Opinião
Parte 2: A “doença” do politicamente correto nas equipas de trabalho

Da minha experiência no mundo das organizações, o politicamente correto continua a fazer das suas. E, sim, no contexto das relações interpessoais, em grande parte das empresas portuguesas, acredito que continua a produzir resultados bastante negativos. Voltemos à merda.
Imagine que numa equipa de trabalho existe um tema relacionado com relações entre os seus membros. Alguém que não suporta alguém. Apesar de ser sabido por todos, este tema não foi conversado por nenhum, alguma vez. Ao colocarmos esta equipa numa imagem, podemos desenhar um círculo onde todos os elementos estão sentados em cadeiras, voltados para o centro. No meio do círculo está uma valente bosta. Como todas as da sua espécie, cheira mal. Todos sentem o seu cheiro, muitos se incomodam e até pode haver quem goste (gostos não se discutem). Lá está. Todos a veem e todos a cheiram. Nenhum faz nada em relação à situação. Ninguém age para aliviar o incómodo e o desconforto. Pelo contrário, a inação mantém a bosta no seu sítio, produzindo o seu efeito. Assim se parece o politicamente correto no seio de uma equipa.

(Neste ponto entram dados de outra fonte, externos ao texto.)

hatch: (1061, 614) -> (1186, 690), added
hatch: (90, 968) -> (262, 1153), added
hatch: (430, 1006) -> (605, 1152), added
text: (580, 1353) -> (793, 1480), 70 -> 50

Há equipas e pessoas que não suportando mais aquela visão e aquele cheiro adotam a estratégia de colocar um saco a envolver “o problema”. Mas toda a gente sabe que se temos um saco com porcaria, a tendência é para o encher com mais porcaria. Poderia ser uma lei universal: porcaria atrai porcaria. Basta olhar para uma qualquer rua de Lisboa. Se alguém colocar um saco do lixo à porta, prontamente o saco se transforma numa mini lixeira. A estratégia do saco suporta-se na definição que avancei no primeiro artigo – “politicamente correto é uma teoria que sustenta a ideia de que é perfeitamente possível pegar num pedaço de merda pelo lado limpo” – que é o mesmo que dizer: é possível transformar merda noutra coisa qualquer, sem fazer nada. Não é. Por outro lado, que eu saiba, ainda não se inventou um saco como o do Sport Billy. Todos os sacos que conheço têm capacidade limitada, enchem. Poupo-vos a imagem, ou talvez já vá tarde, do que acontece quando se perfura, por impaciência, por exaustão ou por qualquer outra razão, um saco cheio de merda.

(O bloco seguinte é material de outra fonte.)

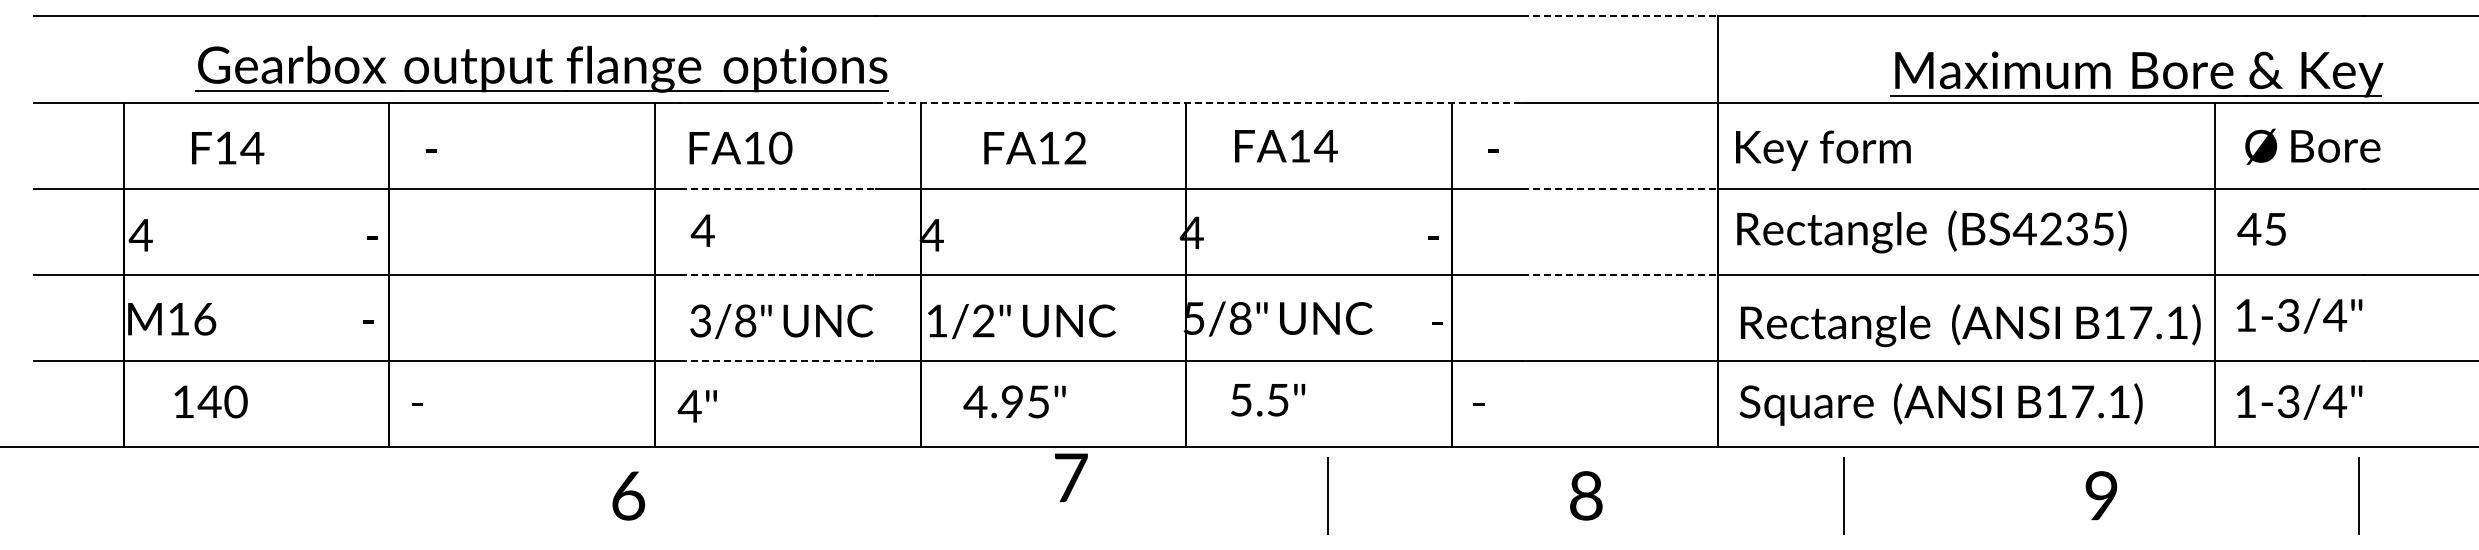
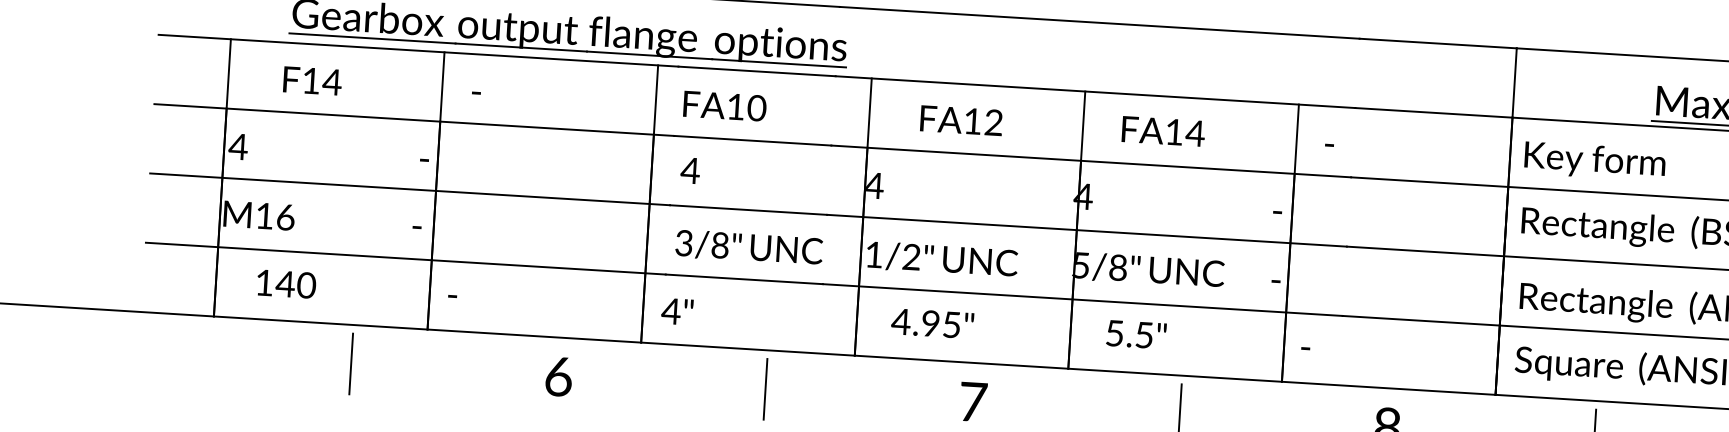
line: (1620, 16) -> (1438, 43), dashed -> solid
line: (1199, 102) -> (1095, 92), dashed -> solid
line: (778, 188) -> (753, 140), dashed -> solid
line: (1620, 188) -> (1430, 181), dashed -> solid
line: (778, 274) -> (748, 209), dashed -> solid
line: (1620, 274) -> (1425, 251), dashed -> solid
line: (778, 361) -> (744, 279), dashed -> solid
text: (1071, 477) -> (973, 401), moved
line: (297, 495) -> (351, 363), added
text: (628, 495) -> (558, 376), moved
line: (812, 495) -> (765, 389), added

Então, qual será a solução? Alguém tem de pegar na bosta. Alguém terá de se sujar, sabendo que se poderá limpar. Melhor ainda se se conseguir realizar essa operação em equipa. Assim a sujidade reparte-se. E o efeito positivo far-se-á sentir em todos. Na prática, a única forma que conheço para isto poder acontecer é: conversando. Não são conversas quaisquer. São conversas sobre a forma como se conversa. Este será o primeiro passo para eliminar o politicamente correto e se começar a caminhar para o correto.

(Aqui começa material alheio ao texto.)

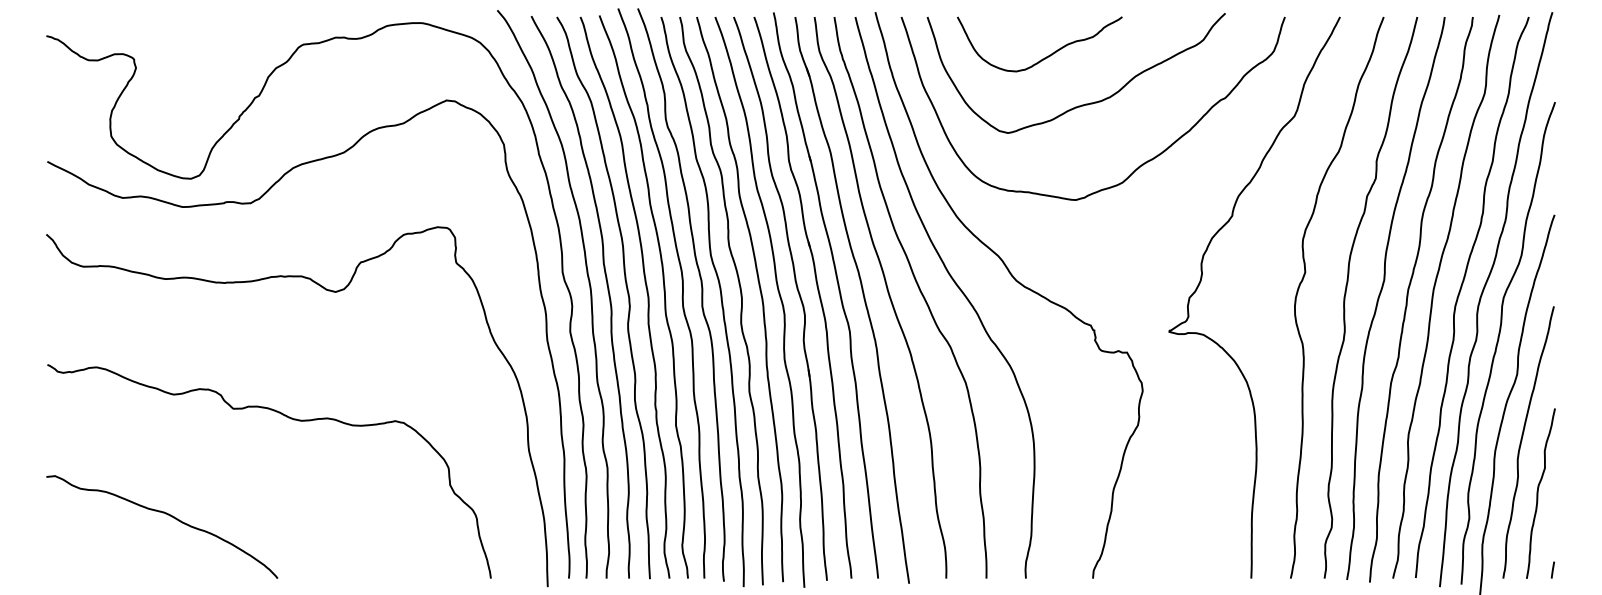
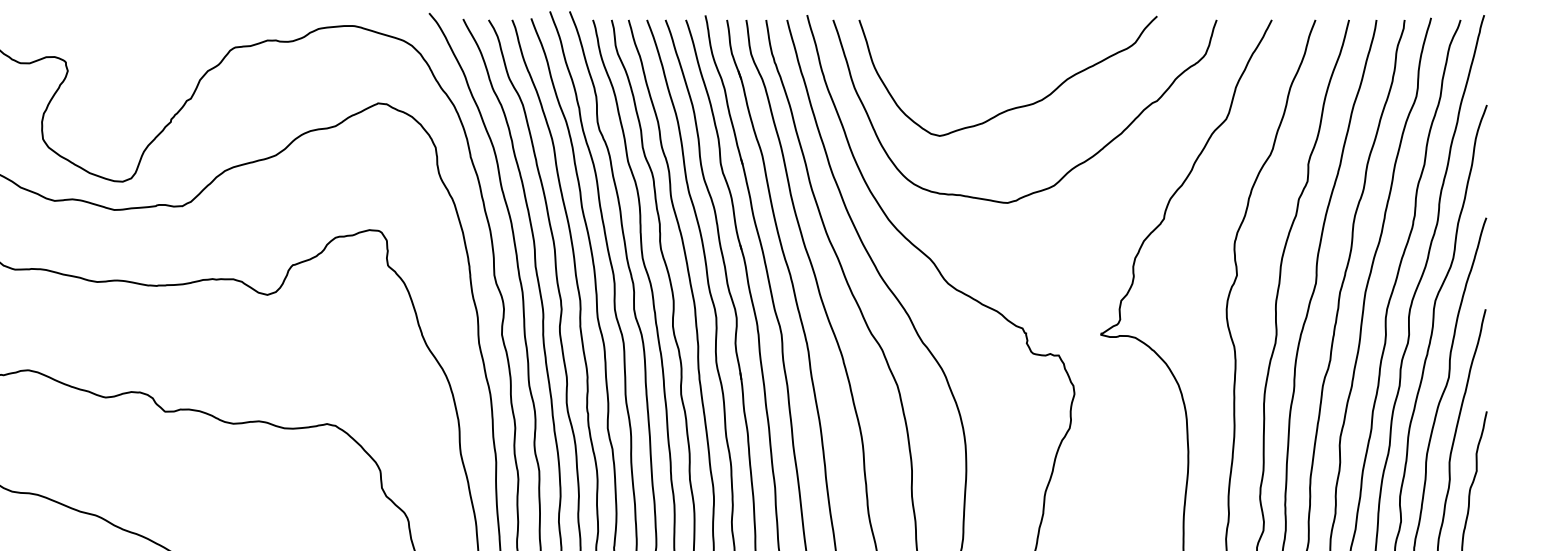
curve: (1046, 56) -> (978, 59), removed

É preciso pouco para que desinteligências, falta de alinhamento, diferenças nas formas de ser e de trabalhar, idiossincrasias, expetativas provoquem dificuldades nas relações interpessoais e, em consequência, no trabalho que uma equipa tem de operar. “Passaste por mim no refeitório e não te sentaste para almoçar comigo”; “desformatas sempre os documentos”; “refutas sempre as minhas ideias”; “não me deixas falar”; “a tua opinião é sempre tida em conta, a minha não”; “tens a secretária sempre num caos”; “é desagradável comigo”. São apenas alguns exemplos de pequenas coisas que se podem tornar em grandes problemas, quando não endereçados corretamente. Quando se opta pelo politicamente correto. Pela manutenção do status quo, que tantas vezes é sinónimo de “paz podre”.
Tenho verificado, nos bons exemplos que vou conhecendo, que o melhor antídoto para o politicamente correto, ao nível das relações entre pessoas, é a elegância. E tenho visto que na receita da elegância estão ingredientes como: a coragem, o respeito, a perspicácia e a candura. São qualidades que dificilmente aprenderemos sozinhos. Portanto, caro/a leitor/a, se quer curar-se da doença do politicamente correto, sem incorrer no seu extremo oposto que é tornar-se num/a desbocado/a, sem filtro, comece por conversar sobre isso. Como em qualquer receita culinária, o cozinhado final não é uma mera soma dos seus componentes. E nenhum dos ingredientes vale por si só. Para se “cozinharem” boas equipas há que usar os melhores utensílios que temos à nossa disposição: conversas.